Risk managers should report to the CRO instead of the business unit heads to ensure they remain independent and free of business influence. CROs have influence at the top organization level including the CEO and risk committees. It would not be feasible for risk managers to report directly to the Board, which deal with broad oversight of risks rather than more granular risk matters.

Topic 5. Oversight

• Effective oversight requires independence, strong qualifications, closeness to the business, and an open mind.

• Independence:

  • Risk management should not be located within a profit center.

  • To ensure independence, risk managers should report to the CRO (Chief Risk Officer) instead of business unit heads.

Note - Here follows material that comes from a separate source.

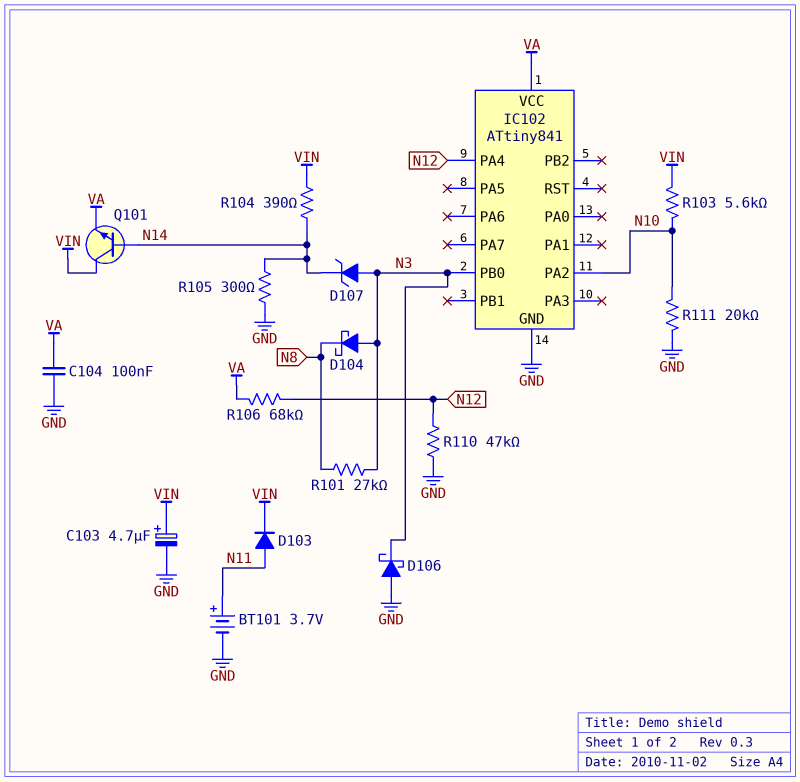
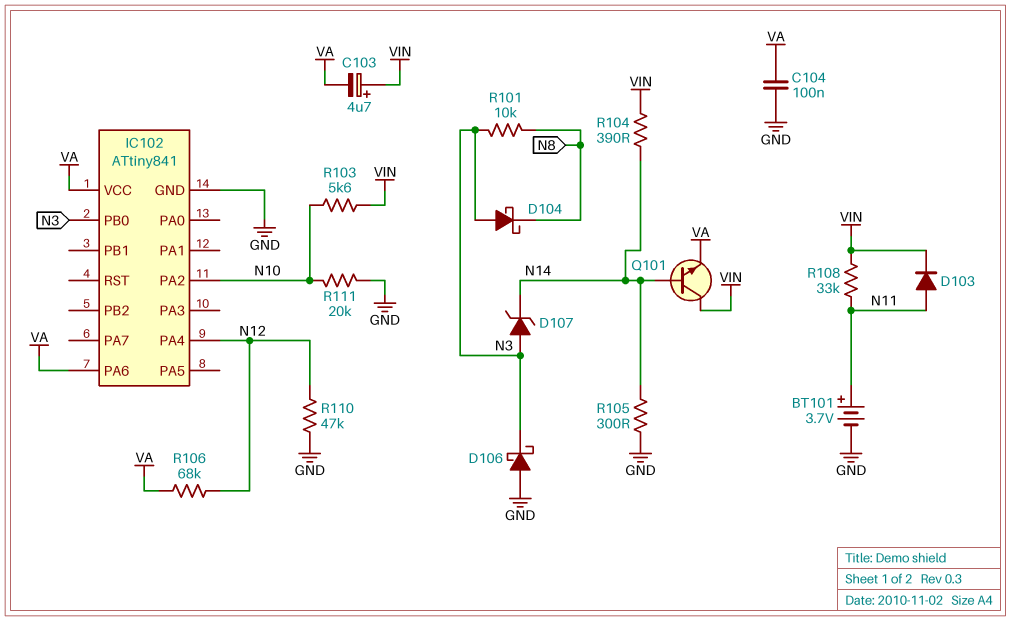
C103: 4.7uF (plus VIN, minus GND) -> 4.7uF (plus VIN, minus VA)
IC102 pin PA6: none -> VA
R101: 27k (N3, N8) -> 10k (N3, N8)
R108: none -> 33k (N11, VIN)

The CRO typically reports directly to the CEO and has direct access to the Board's risk and audit committees.

• Balancing Act:

  • A good risk manager balances business needs with protecting the organization's interests.

  • While independent, they should still be familiar with the business units, profit drivers, and transaction structures.

Topic 6. Transaction Parameters

• Credit-sensitive transactions are defined by three key parameters:

  • Amount of Exposure: The measurement of potential losses.

  • Credit Quality: The assessment of the creditworthiness of counterparties to understand the risk of losses.

  • Length of Exposure (Tenor): The period of time an organization is exposed to potential losses.

Topic 7. Credit Committee

• A committee of senior executives that makes decisions on important or high-risk transactions.

• The committee should have a charter that clearly lays out the approval processes.

• Membership: Should include members from key functions such as business units, risk management, tax and accounting, compliance, and legal.

• Role of the Chair: The chair's role is to solicit opinions, facilitate objective discussion, and direct the committee to a vote if there is no consensus.

• A well-functioning committee will have a track record of both approving and declining transactions.

Practice Questions: Q3

Q3. A firm recently developed a model to help summarize the creditworthiness of each of its counterparties. Which of the following risk parameters of a credit-sensitive transaction does this most likely represent?
A. Tenor.
B. Credit quality.
C. Maximum loss.
D. Amount of exposure.

Practice Questions: Q3 Answer

Explanation: B is correct.

Parameters of credit-sensitive transactions include credit quality (assessing the creditworthiness of counterparties and the risk of losses due to counterparty exposure), the amount of exposure (measuring losses), and length of exposure (period during which risk exposure exists).